Ces idées s’inscrivent dans le cadre d’une grande initiative du gouvernement visant à s’adapter à l’évolution rapide de la main-d’œuvre et à éviter une partie de la pression fiscale que cela pourrait causer sur les finances fédérales.

Les documents obtenus par La Presse canadienne en vertu de la Loi sur l’accès à l’information permettent de mieux comprendre les idées qui ont été soumises aux libéraux relativement à la modernisation du filet social et la réglementation du travail.

Toutes les mesures ont pour objectif d’adapter des programmes fédéraux conçus il y a six décennies aux besoins de main-d’œuvre des six prochaines décennies.
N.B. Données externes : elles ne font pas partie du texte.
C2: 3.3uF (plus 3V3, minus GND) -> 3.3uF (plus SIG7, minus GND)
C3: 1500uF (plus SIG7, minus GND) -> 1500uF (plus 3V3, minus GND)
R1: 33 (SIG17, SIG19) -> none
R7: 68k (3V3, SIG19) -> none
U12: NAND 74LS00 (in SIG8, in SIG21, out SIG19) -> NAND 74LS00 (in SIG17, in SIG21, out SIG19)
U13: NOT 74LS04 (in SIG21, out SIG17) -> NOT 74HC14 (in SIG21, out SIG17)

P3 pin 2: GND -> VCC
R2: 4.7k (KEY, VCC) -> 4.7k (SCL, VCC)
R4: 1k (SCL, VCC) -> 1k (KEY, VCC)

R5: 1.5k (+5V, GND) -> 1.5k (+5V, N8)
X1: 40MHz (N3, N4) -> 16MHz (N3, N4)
Les libéraux et les autres gouvernements du monde tentent de répondre à l’automatisation croissante, à la séparation du travail, qui peut être effectué en ligne par n’importe qui, n’importe où dans le monde, ainsi qu’à la multiplication des emplois temporaires.

Sarah Doyle, directrice des politiques et de la recherche à l’Institut Brookfield pour l’innovation et l’entrepreneuriat, estime que ces changements perturberont les milieux de travail et toucheront davantage certains travailleurs, ce pourquoi le gouvernement devrait intervenir maintenant pour éviter une augmentation des inégalités.
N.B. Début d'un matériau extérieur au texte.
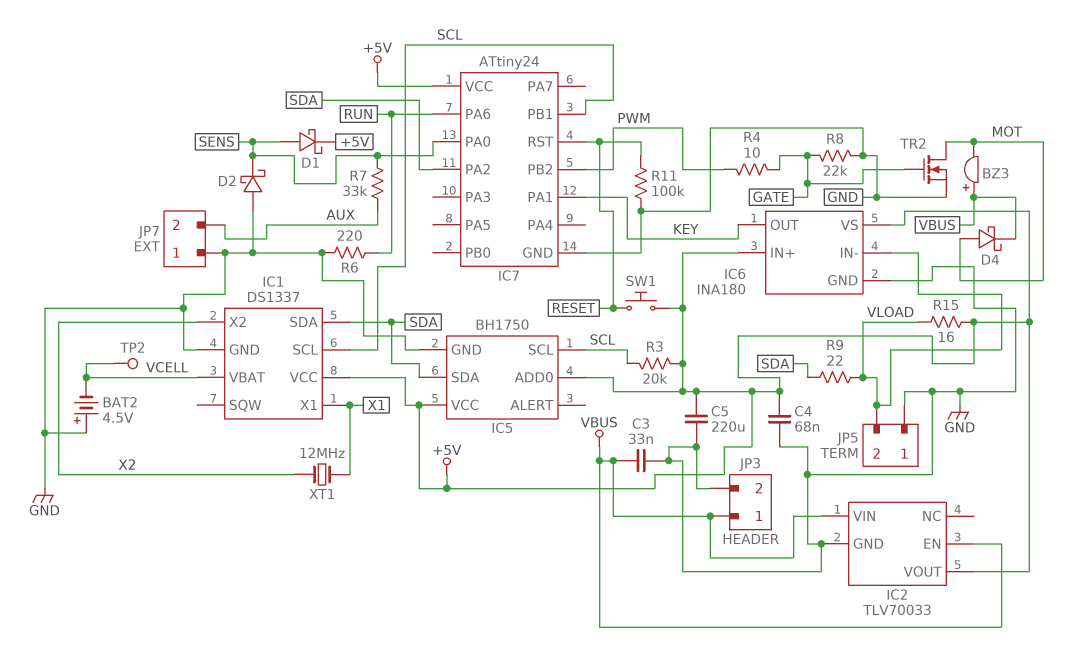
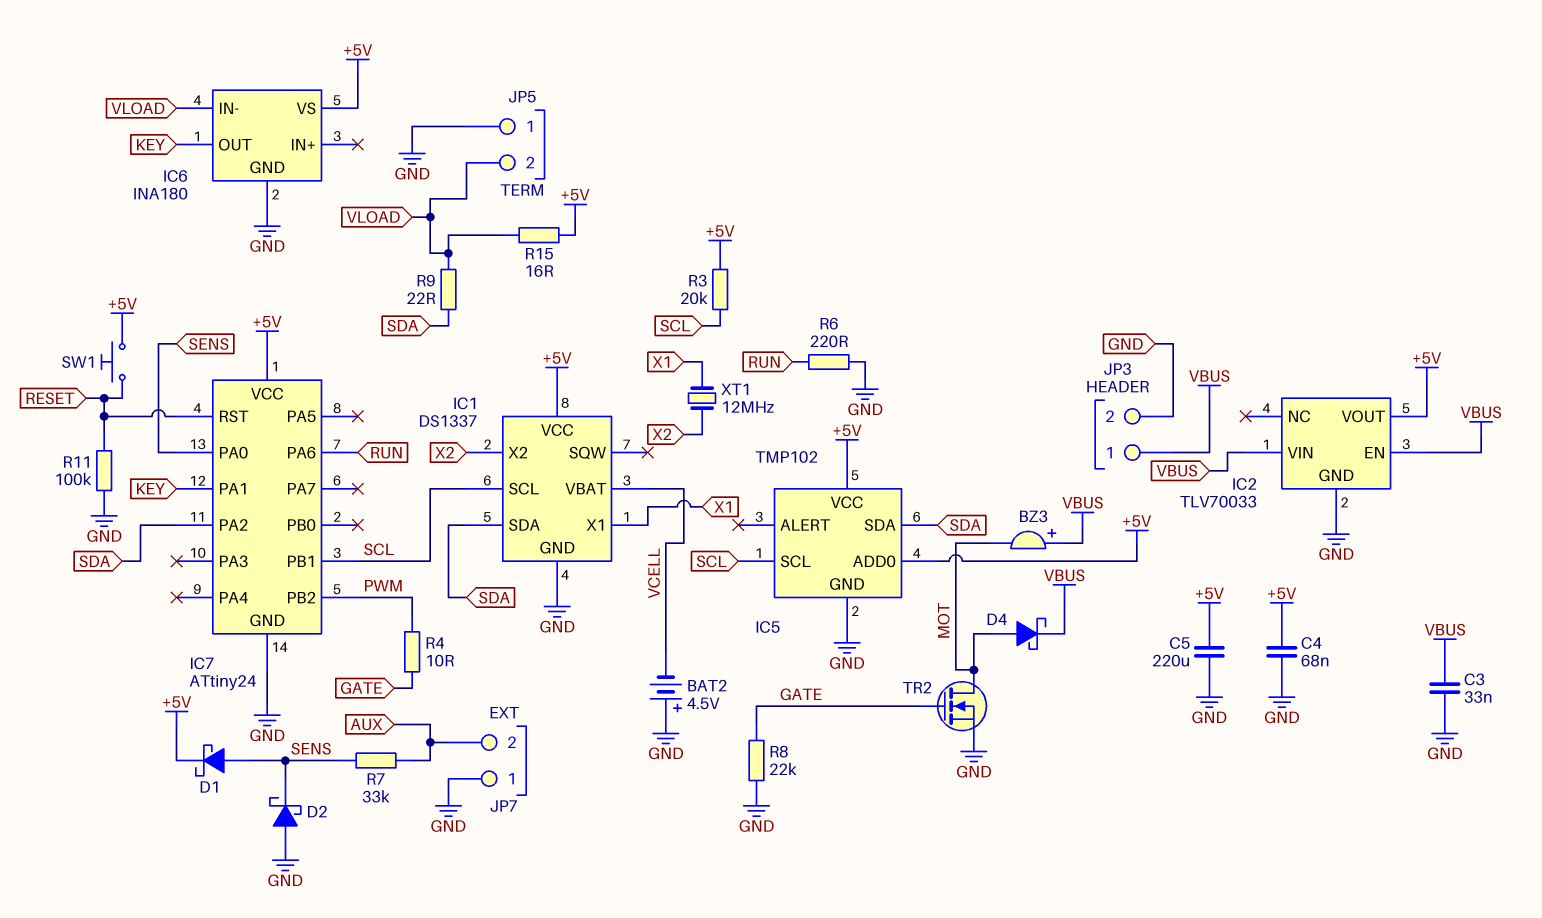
IC5: BH1750 -> TMP102
IC6 pin IN+: +5V -> none
TP2: test point (VCELL) -> none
« Nous constatons que des changements se produisent et ils pourraient très bien arriver encore plus rapidement et de façon plus importante », a-t-elle soutenu.

« La répartition des risques et des avantages associés à l’automatisation, avec la numérisation, avec ces différentes tendances à grande échelle, ne sera pas effectuée de manière uniforme dans la population. »

DES PERTES D’EMPLOIS À PRÉVOIR

Selon une estimation fournie aux ministres du Travail du G7 au printemps 2018, jusqu’à 15 % des emplois pourraient être perdus à cause de l’automatisation au cours des deux prochaines décennies. Les emplois les plus à risque sont les travailleurs en agriculture et en construction, les comptables, les techniciens de laboratoire et les vendeurs, d’après les informations divulguées lors d’une réunion à huis clos des hauts fonctionnaires fédéraux en décembre 2017.

Les professions à faible risque d’automatisation étaient les ambulanciers, les médecins, les infirmiers, les enseignants, les ingénieurs et les journalistes.

L’augmentation du télétravail transfrontalier a également eu pour effet de séparer les tâches précédemment accomplies par les travailleurs canadiens et de les affecter à des employés internationaux dont le coût de la main-d’œuvre est inférieur, ce qui pourrait faire baisser les salaires au Canada.

Armine Yalnizyan, économiste qui étudie l’avenir du travail, indique que la demande canadienne pour ce travail en ligne dépasse sa part de main-d’œuvre internationale, ce qui devrait intéresser les décideurs politiques, selon lui.

PRESSIONS SUR LE FILET SOCIAL

Les travailleurs de cette nouvelle économie du « commerce », caractérisée par un plus grand nombre de contrats à temps partiel et à court terme, sont également moins susceptibles de cotiser au système d’assurance-emploi financé par les employeurs et les employés. En juin 2017, une note d’information à l’intention de la ministre du Travail affirmait que les plateformes en ligne « fournissaient de nouvelles façons d’éviter les avantages sociaux et autres charges financières parrainés par l’employeur ».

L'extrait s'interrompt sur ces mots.